Some men become fathers but don’t quite know how to be dads. The term father is a term of biology. But dad is a term of endearment. Then there are men who deeply desire to be involved in the lives of their children but because of various obstacles that dominate the family law system, their efforts seem futile. There are so many issues that are prevalent when it comes to the matter of fatherhood. So we have developed a systematic approach to address many of these issues. There is certainly no “one size fits all” solution to these issues. So step by step we are tackling the problems that we’ve identified.

I haven’t written quite as many blog posts recently. I do plan to get back to writing more frequently, ideally at least one or two per week. I recognize the importance of these posts, as I believe they give practical solutions to the different issues that men deal with. But behind the scenes, there’s quite a bit of work being done. Let’s just say that the blueprint for a masterpiece is being assembled. And it’s my opinion that that masterpiece will be for your benefit.

I believe that the cause for which the organization has been formed is great. In the coming weeks, months and years, you’ll begin to see the vision unfold to a greater extent than it has to this point. We have formed strategic alliances with various organizations including the Miami Dolphins. We will have more public events – ones that will function as the ground war in a military operation. We have engaged the services of a team of consultants whose responsibility is to help us develop certain modules to effect change in different parts of our society, including the corporate arena, the educational system, the prison system, the political system, the legal system and more.

The purpose of this post is to really affirm our commitment to practicing what we’ve preached since we launched this site almost two years ago. I hope that you have a glimpse of where we are going with this. I often say that it’s the cause of a lifetime. Having been through a divorce and now having the privilege of raising a new family, along with my daughter from my first marriage, I know just how fortunate and blessed I am.

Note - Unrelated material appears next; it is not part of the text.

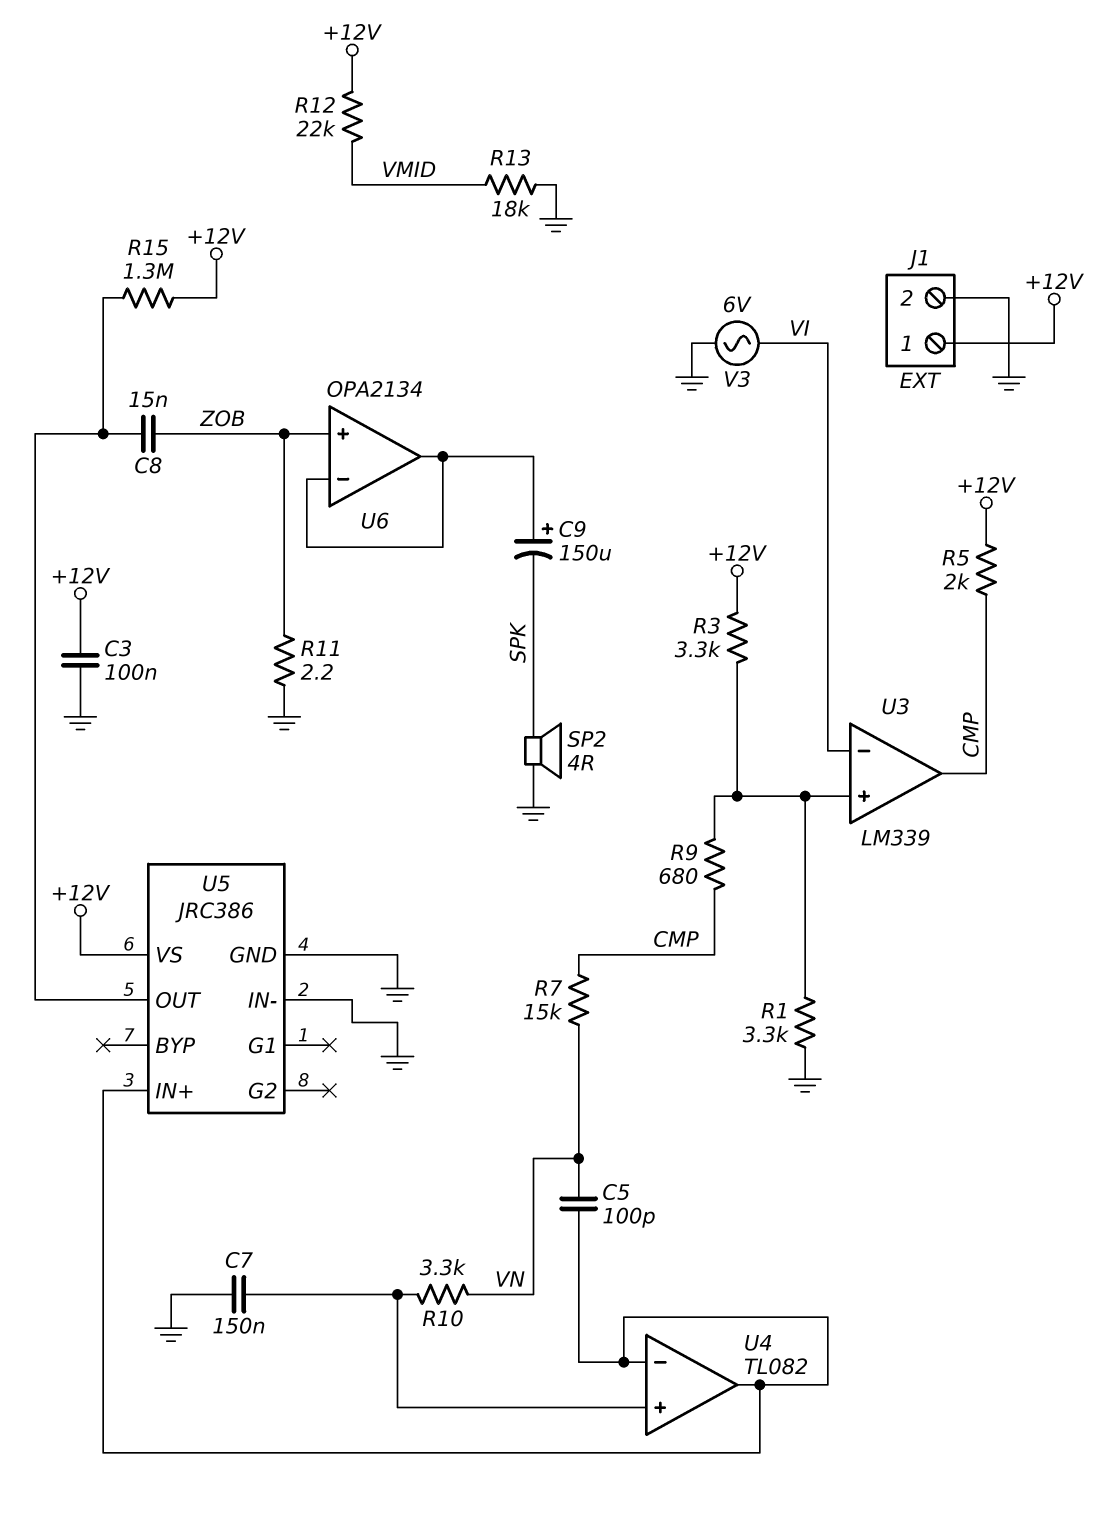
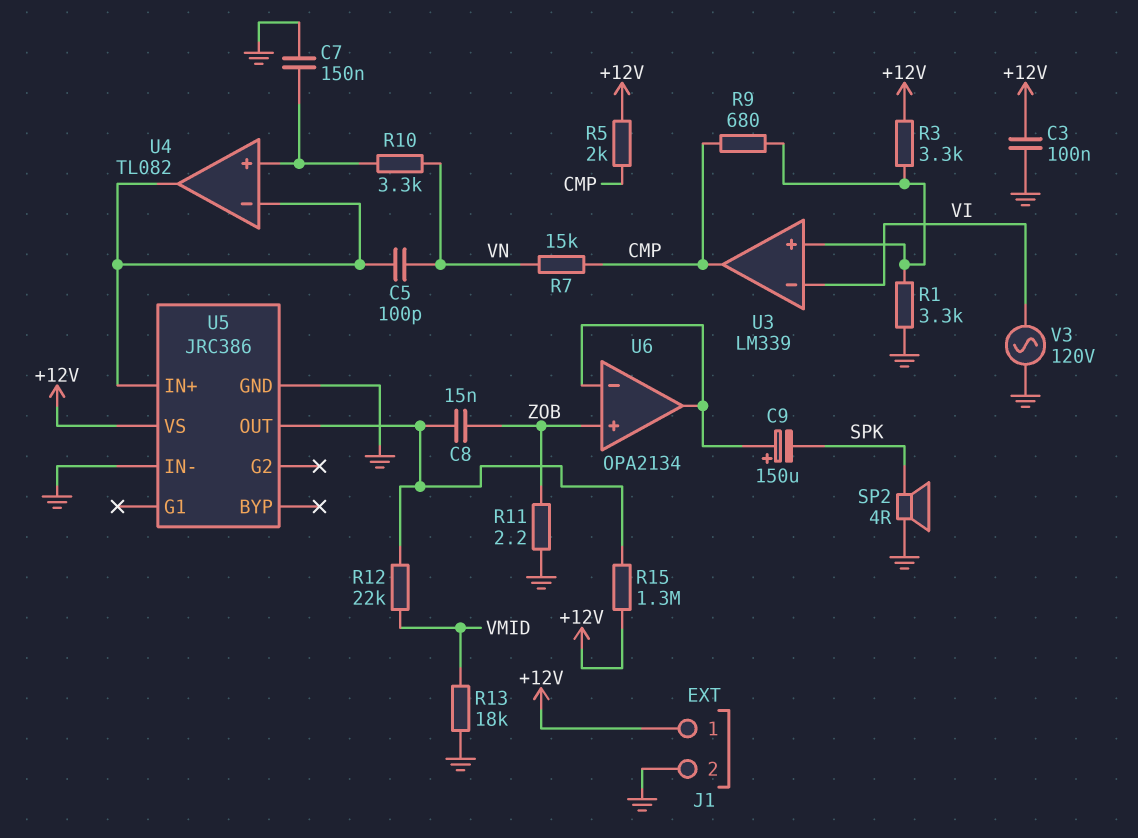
R12: 22k (+12V, VMID) -> 22k (U5/OUT, VMID)
V3: AC 6V (GND, VI) -> AC 120V (GND, VI)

So I seek to empower others to take the “upbeat” approach and do the right thing for their kids.

I think that we’re embarking on an exciting phase of the vision. So do stay engaged with us. And share any of our posts with others who you think will benefit from what we seek to share. More than anything, I believe that children will have more a promising future when their dads are actively involved in their development. So the purpose behind all that we do will be to help these dads to have that positive impact.